You are viewing a plain text version of this content. The canonical link for it is here.
Posted to solr-user@lucene.apache.org by Garth Grimm <Ga...@averyranchconsulting.com> on 2013/11/19 19:58:40 UTC

Zookeeper down question

Given a 4 solr node instance (i.e. 2 shards, 2 replicas per shard), and a standalone zookeeper.

Correct me if any of my understanding is incorrect on the following:
If ZK goes down, most normal operations will still function, since my understanding is that ZK isn't involved on a transaction by transaction basis for each of these.....
Document adds, updates, and deletes on existing collection will still work as expected.
Queries will still get processed as expected.
Is the above correct?

But adding new collections, changing configs, etc., will all fail while ZK is down (or at least, place things in an inconsistent state?)
Is that correct?

If, while ZK is down, one of the 4 solr nodes also goes down, will all normal operations fail?  Will they all continue to succeed?  I.e. will each of the nodes realize which node is down and route indexing and query requests around them, or is that impossible while ZK is down?  Will some queries succeed (because they were lucky enough to get routed to the one replica on the one shard that is still functional) while other queries fail (they aren't so lucky and get routed to the one replica that is down on the one shard)?

Thanks,
Garth Grimm



Re: Zookeeper down question

Posted by Otis Gospodnetic <ot...@gmail.com>.
Garth,

Here is something else related to help push the upgrade further:

http://search-lucene.com/m/gUajqxuETB1/&subj=Re+SolrCloud+and+split+brain

Monitor your beast keeper: http://search-lucene.com/m/R9vEg2JmiR91

Otis


On Tue, Nov 19, 2013 at 5:56 PM, Garth Grimm <
GarthGrimm@averyranchconsulting.com> wrote:

> Thanks Mark and Tim.  My understanding has been upgraded.
>
> -----Original Message-----
> From: Mark Miller [mailto:markrmiller@gmail.com]
> Sent: Tuesday, November 19, 2013 1:59 PM
> To: solr-user@lucene.apache.org
> Subject: Re: Zookeeper down question
>
>
> On Nov 19, 2013, at 2:24 PM, Timothy Potter <th...@gmail.com> wrote:
>
> > Good questions ... From my understanding, queries will work if Zk goes
> > down but writes do not work w/o Zookeeper.
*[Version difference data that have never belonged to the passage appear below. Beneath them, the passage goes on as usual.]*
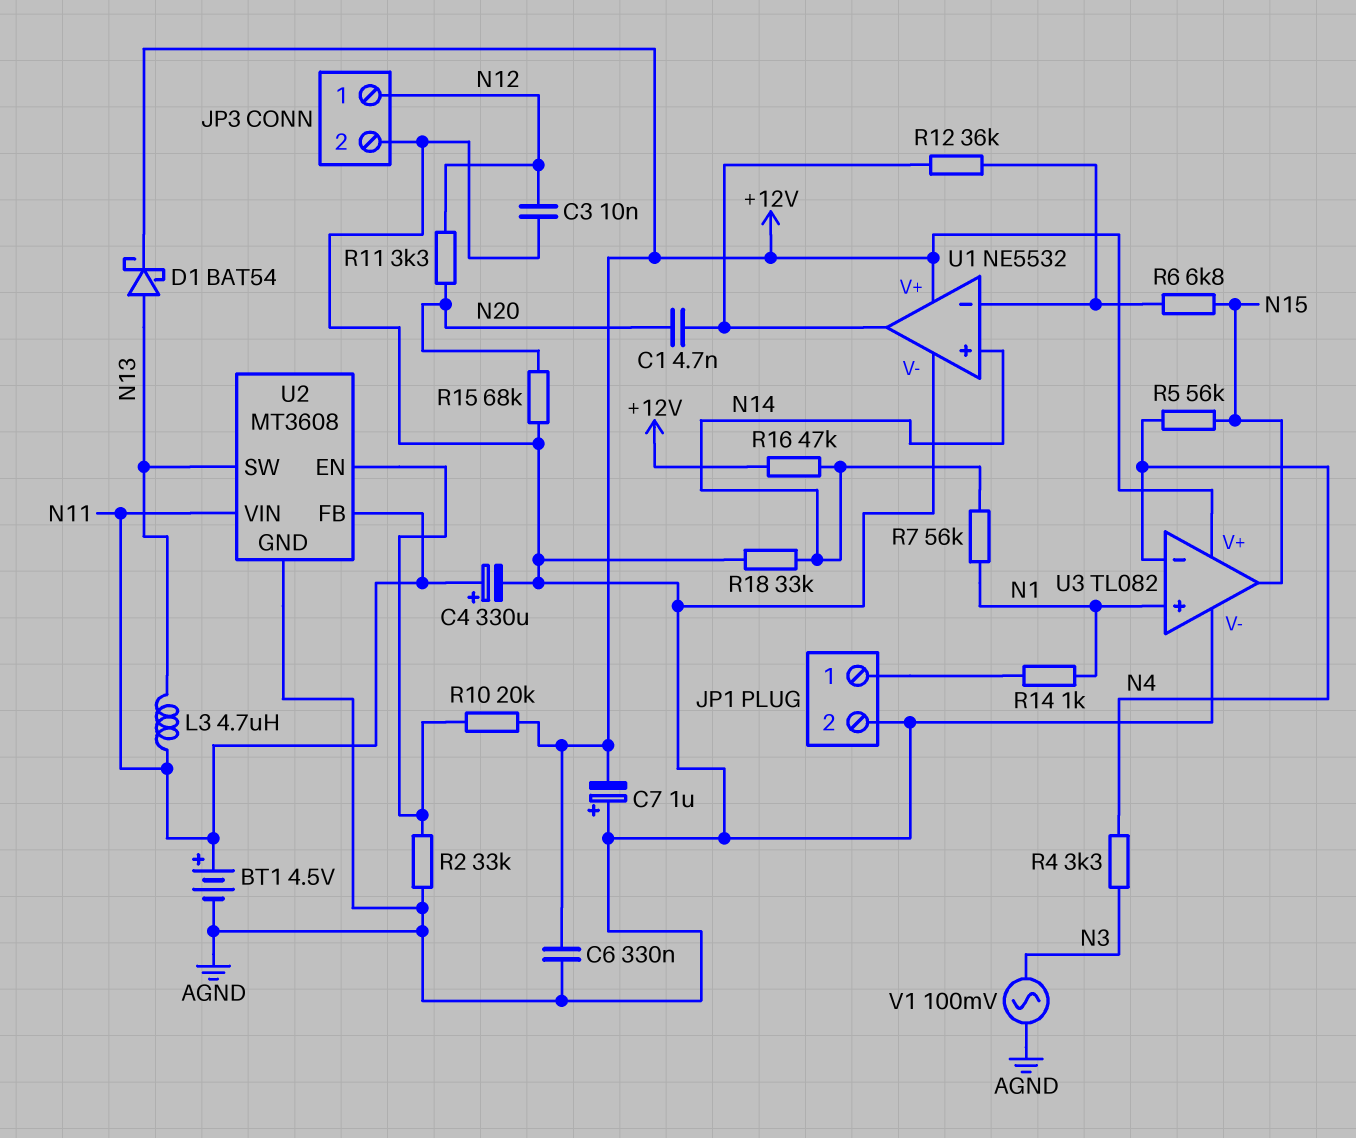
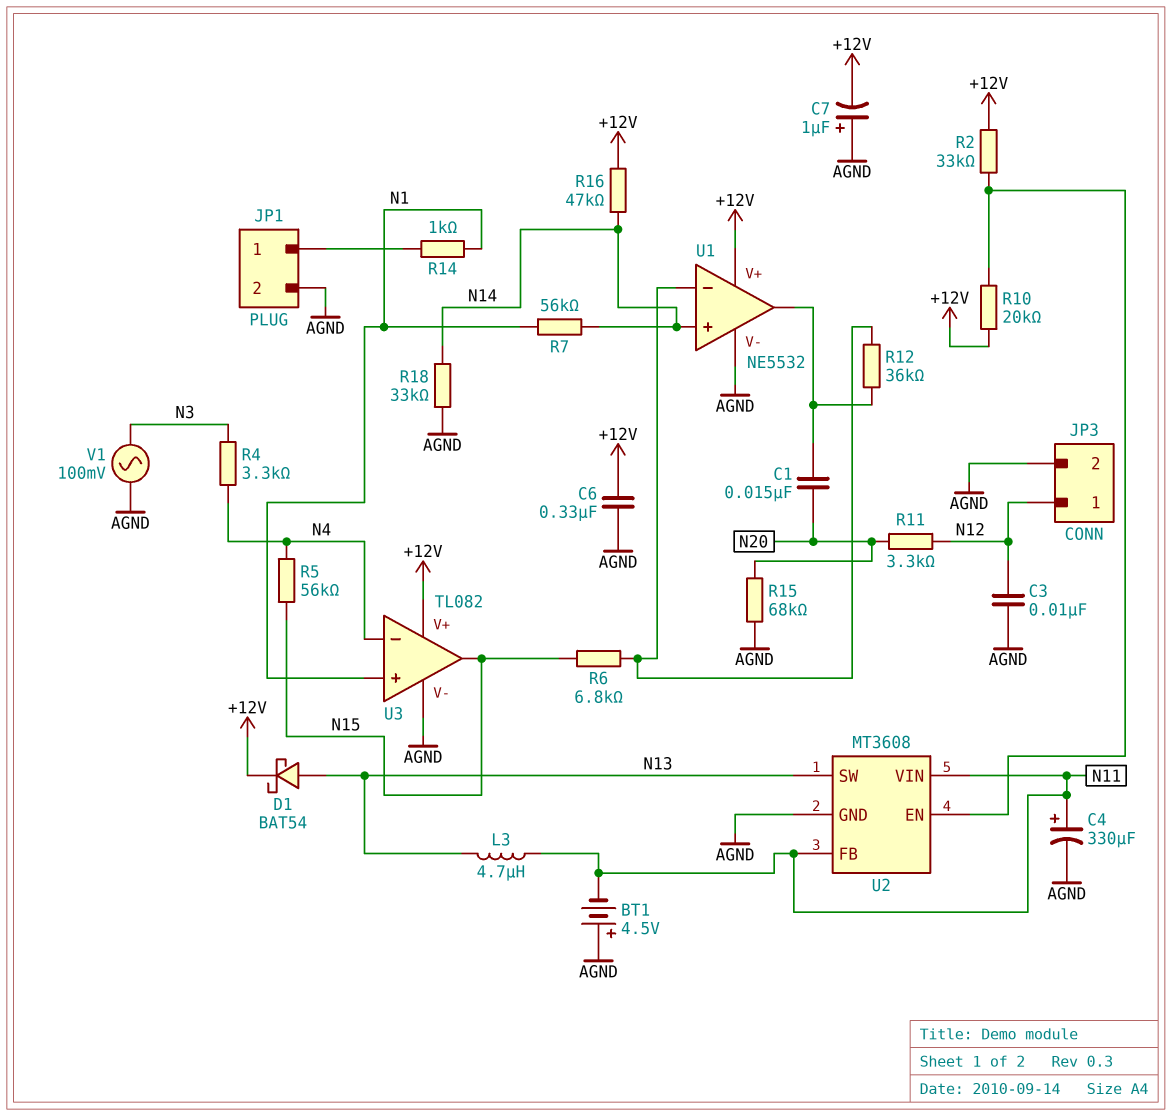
BT1: 4.5V (plus N11, minus AGND) -> 4.5V (plus AGND, minus N11)
C1: 4.7nF (N20, U1/out) -> 15nF (N20, U1/out)
R2: 33k (AGND, U2/EN) -> 33k (+12V, U2/EN)

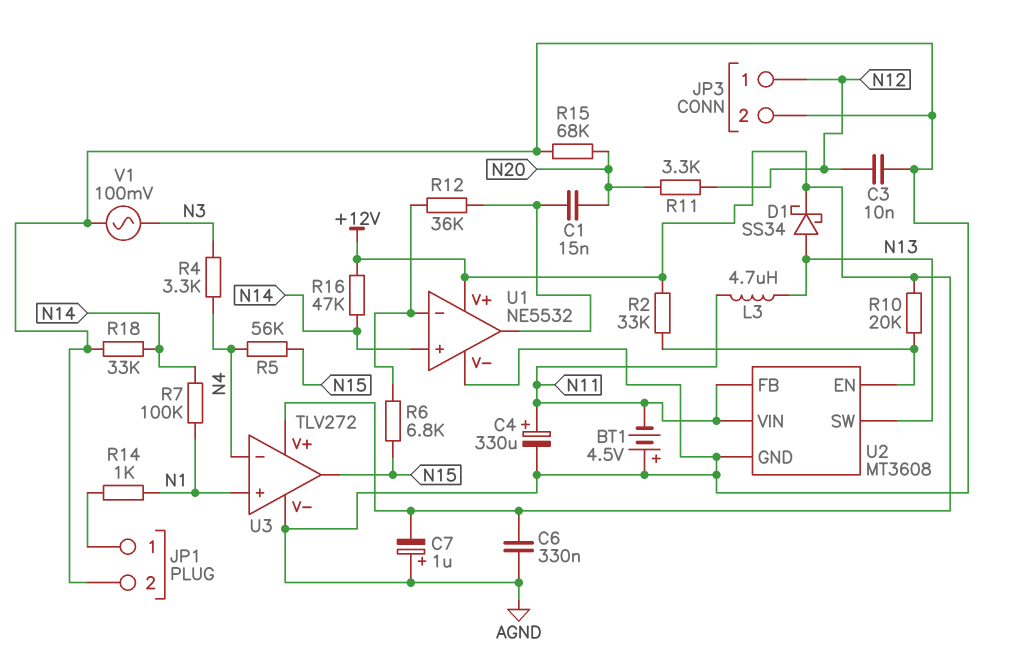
D1: schottky BAT54 (A N13, K +12V) -> schottky SS34 (A N13, K +12V)
R7: 56k (N1, N14) -> 100k (N1, N14)
U3: TL082 -> TLV272

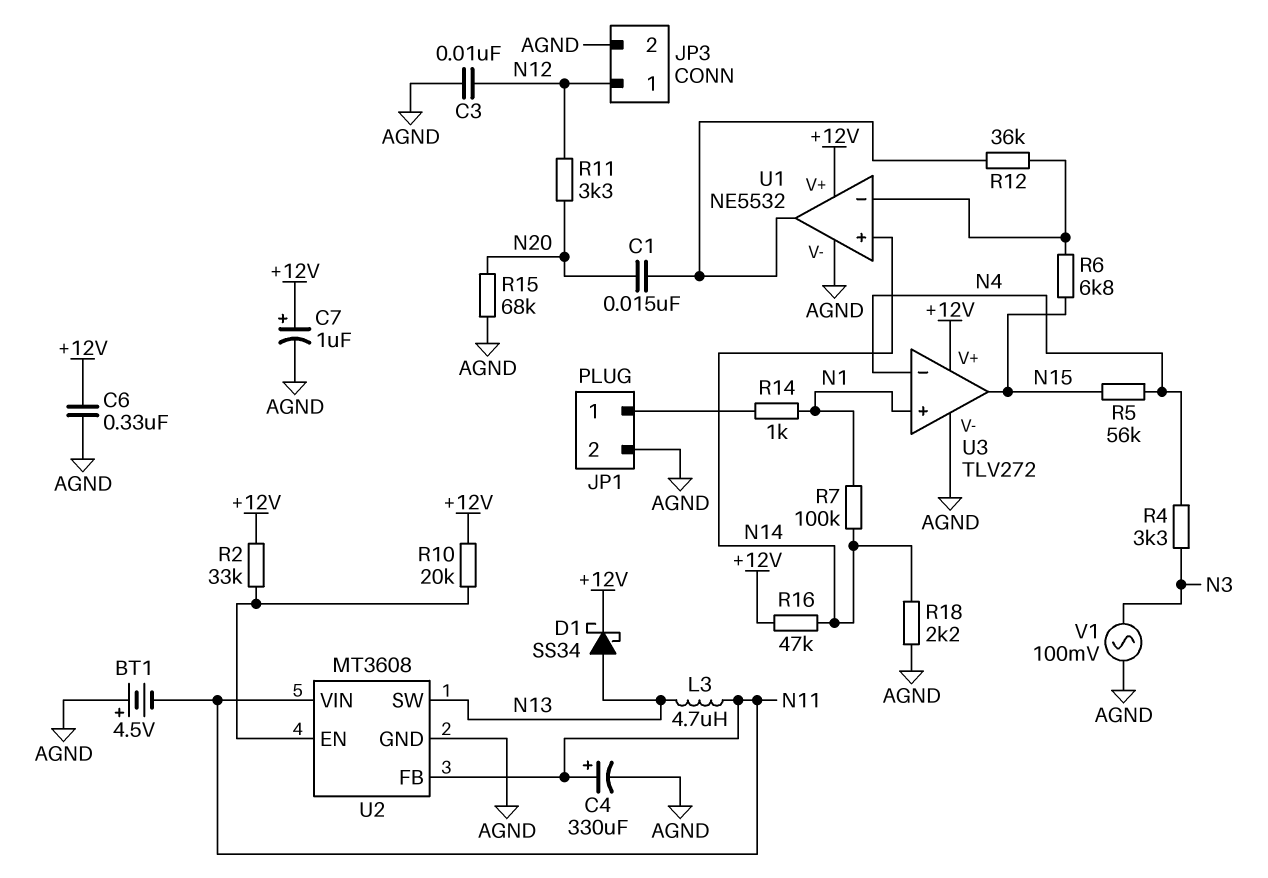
C7: 1uF (plus AGND, minus +12V) -> 1uF (plus +12V, minus AGND)
R18: 33k (AGND, N14) -> 2.2k (AGND, N14)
This works because the
> > clusterstate is cached on each node so Zookeeper doesn't participate
> > directly in queries and indexing requests. Solr has to decide not to
> > allow writes if it loses its connection to Zookeeper, which is a safe
> > guard mechanism. In other words, Solr assumes it's pretty safe to
> > allow reads if the cluster doesn't have a healthy coordinator, but
> chooses to not allow writes to be safe.
>
> Right - we currently stop accepting writes when Solr cannot talk to
> ZooKeeper - this is because we can no longer count on knowing about any
> changes to the cluster and no new leaders can be elected, etc. It gets
> tricky fast if you consider allowing updates without ZooKeeper connectivity
> for very long.
>
> >
> > If a Solr nodes goes down while ZK is not available, since Solr no
> > longer accepts writes, leader / replica doesn't really matter. I'd
> > venture to guess there is some failover logic built in when executing
> > distributing queries but I'm not as familiar with that part of the
> > code (I'll brush up on it though as I'm now curious as well).
>
> Right - query requests will fail over to other replicas - this is
> important in general because the cluster state a Solr instance has can be a
> bit stale - so a request might hit something that has gone down and another
> replica in the shard can be tried. We use the load balancing solrj client
> for these internal requests. CloudSolrServer handles failover for the user
> (or non internal) requests. Or you can use your own external load balancer.
>
> - Mark
>
> >
> > Cheers,
> > Tim
> >
> >
> > On Tue, Nov 19, 2013 at 11:58 AM, Garth Grimm <
> > GarthGrimm@averyranchconsulting.com> wrote:
> >
> >> Given a 4 solr node instance (i.e. 2 shards, 2 replicas per shard),
> >> and a standalone zookeeper.
> >>
> >> Correct me if any of my understanding is incorrect on the following:
> >> If ZK goes down, most normal operations will still function, since my
> >> understanding is that ZK isn't involved on a transaction by
> >> transaction basis for each of these.....
> >> Document adds, updates, and deletes on existing collection will still
> >> work as expected.
> >> Queries will still get processed as expected.
> >> Is the above correct?
> >>
> >> But adding new collections, changing configs, etc., will all fail
> >> while ZK is down (or at least, place things in an inconsistent
> >> state?) Is that correct?
> >>
> >> If, while ZK is down, one of the 4 solr nodes also goes down, will
> >> all normal operations fail?  Will they all continue to succeed?  I.e.
> >> will each of the nodes realize which node is down and route indexing
> >> and query requests around them, or is that impossible while ZK is
> >> down?  Will some queries succeed (because they were lucky enough to
> >> get routed to the one replica on the one shard that is still
> >> functional) while other queries fail (they aren't so lucky and get
> >> routed to the one replica that is down on the one shard)?
> >>
> >> Thanks,
> >> Garth Grimm
> >>
> >>
> >>
>
>

RE: Zookeeper down question

Posted by Garth Grimm <Ga...@averyranchconsulting.com>.
Thanks Mark and Tim.  My understanding has been upgraded.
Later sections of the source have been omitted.